Debbie says:
A couple of weeks ago, Lynne Murray blogged for us about the “faith sentence,” that little coda at the end of a journalism piece that repeats common wisdom, even if it’s completely contradictory to the facts in the article. This week’s faith sentence, from this article, is “There is no level of alcohol consumption that can be considered safe.”
Unfortunately, the entire study is available only by subscription, so we can’t quote from it directly. Perhaps more unfortunately, we can’t really blame journalists or the media for the message that’s getting out: the study’s abstract repeats the faith sentence.
I trust Sandy Szwarc at Junk Food Science, and she reports on it extensively.
The actual incidents of all cancers was 5.7% among the nondrinkers. The cancer incidents were lower among the women drinking up to 15 drinks a week: 5.2% among those consuming ≤2 drinks/week; 5.2% of those drinking 3-6 drinks/week; and 5.3% among those drinking 7-14 drinks a week.
In other words, women drinking as many as two drinks a day were associated with lower actual incidences of all cancers compared with the nondrinkers.. This is the exact opposite of what has been widely reported. Although the differences in actual cancer risks were tiny, nondrinking was associated with a 0.4% higher incidence of all cancers compared to women drinking two drinks a day.
The incidents of all cancers among the women drinking the most alcohol (15 or more alcoholic drinks a week), who made up only 5% of the cohort, was 5.8%, nearly the same as the nondrinkers. These women differed from the other groups of drinkers in other ways, such as being more likely to smoke, to exercise strenuously, have used oral contraceptives and be currently using hormone replacement therapy, have higher socioeconomic status, and lower BMIs. So considerable potential confounding factors are involved in trying to interpret this correlation.
Sandy has more to say, of course, including the salient facts that the numbers were not statistically “tenable” and that everything is based on secondary data from the Million Women Study, and the only thing it could do, even if it had produced statistically significant numbers, would be to show a correlation without a causation.
This kind of science, of course, is familiar to readers of Body Impolitic, Junk Food Science, or a legion of other sources that pay attention to science reporting. In this case, there’s another factor.
The researchers were working with the Million Women Study data, not interviewing new people, so by definition all of their subjects were women. Therefore, when the alcohol study is reported, the headlines say:
“Even Small Amounts of Alcohol Increase a Woman’s Risk of Cancer” or “Daily Drink for Middle-Aged Women Cancer Risk.”

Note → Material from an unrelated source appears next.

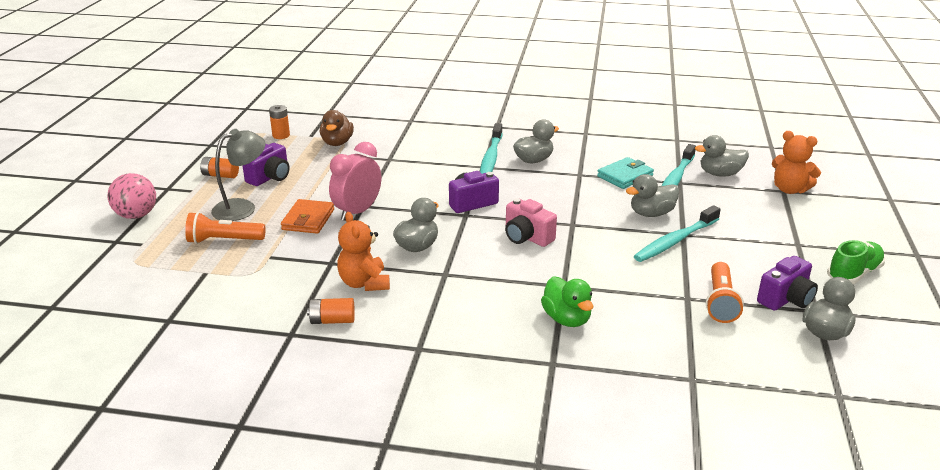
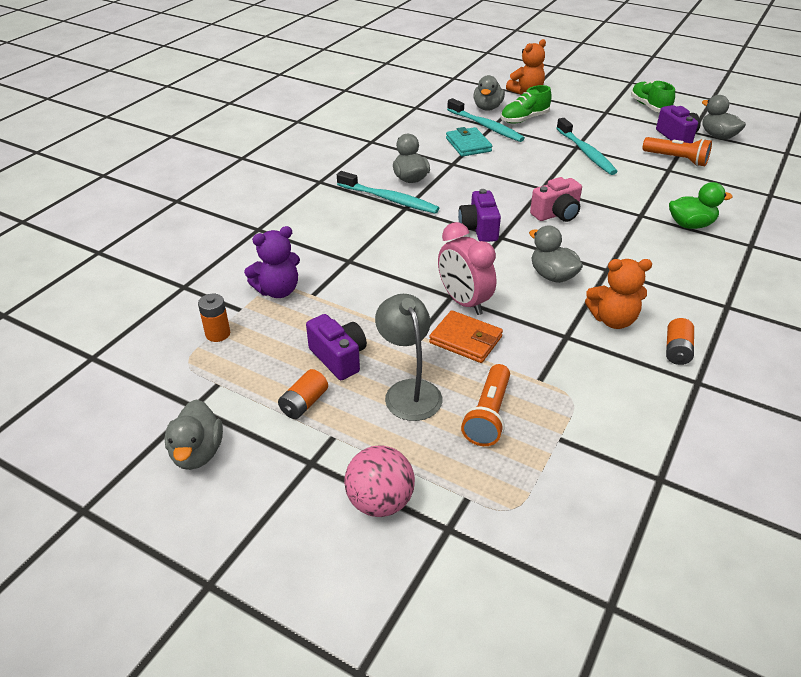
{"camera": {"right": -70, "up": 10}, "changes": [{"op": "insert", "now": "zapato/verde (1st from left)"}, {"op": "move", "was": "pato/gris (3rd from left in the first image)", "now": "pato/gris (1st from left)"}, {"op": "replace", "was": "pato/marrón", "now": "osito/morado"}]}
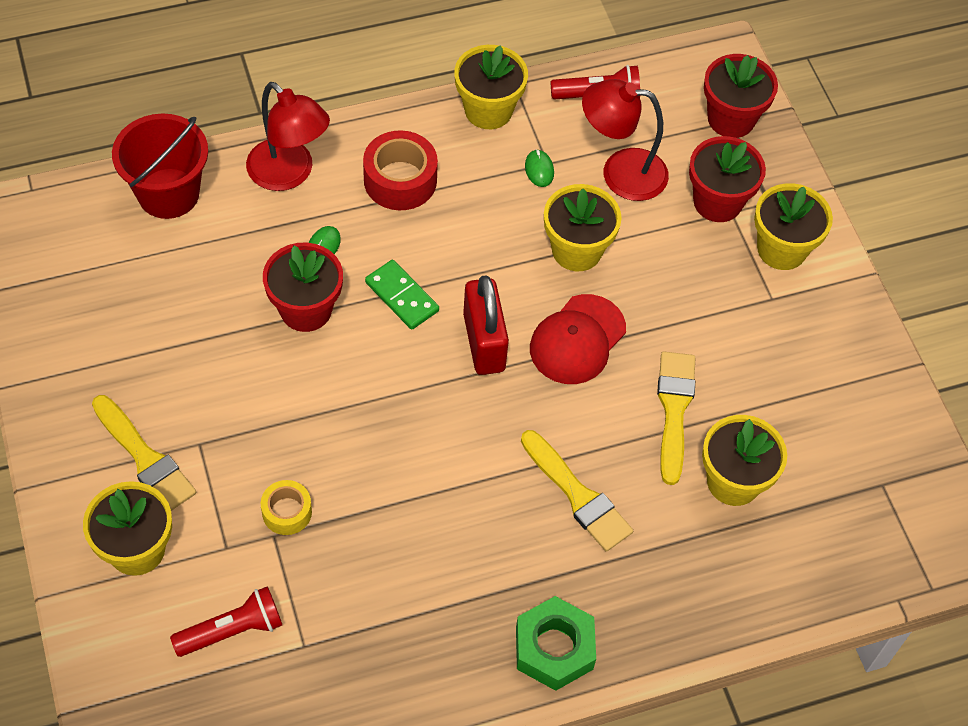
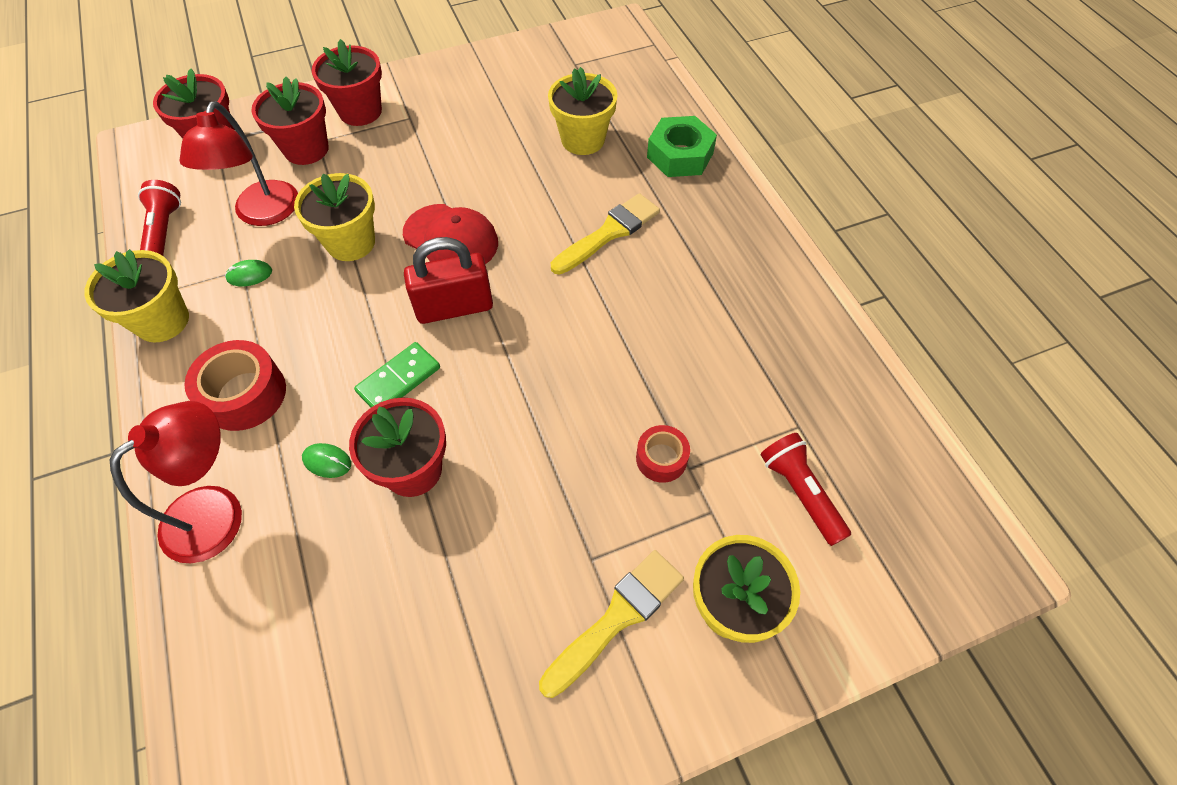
{"camera": {"right": -90, "up": 0}, "changes": [{"op": "delete", "was": "balde/rojo"}, {"op": "delete", "was": "pincel/amarillo (3rd from left)"}, {"op": "move", "was": "tuerca/verde"}, {"op": "recolor", "was": "cinta adhesiva/amarillo", "now": "cinta adhesiva/rojo (2nd from left)"}, {"op": "recolor", "was": "maceta/amarillo (5th from left)", "now": "maceta/rojo (3rd from left)"}]}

Given the flaws in the study abstract, this is accurate reporting. The study did concentrate on women and the researchers did state that the risk is important. At the same time, listen for the implication: Drinking is fine for men. Especially in this period where there’s so much pressure to separate out the physiology, neurochemistry, and sociology of men and women, labeling something as “about women,” even if that label is factually accurate, carries a connotation of “not about men.”
Looking at various articles reporting the study, most of them simply don’t mention men. The one that does says, more than halfway through the article:
“Lead author Dr Naomi Allen from the University of Oxford said her work would help the government assess whether the limits should be changed, although the study did not look at men.”
In this case, because the study’s analysis is so thoroughly flawed, the reporting does men a favor and women a profound disservice. But it could so easily cut the other way.
Thanks to Rich Dutcher for pointing it out, and to Charlie Stross for doing a lot of the legwork.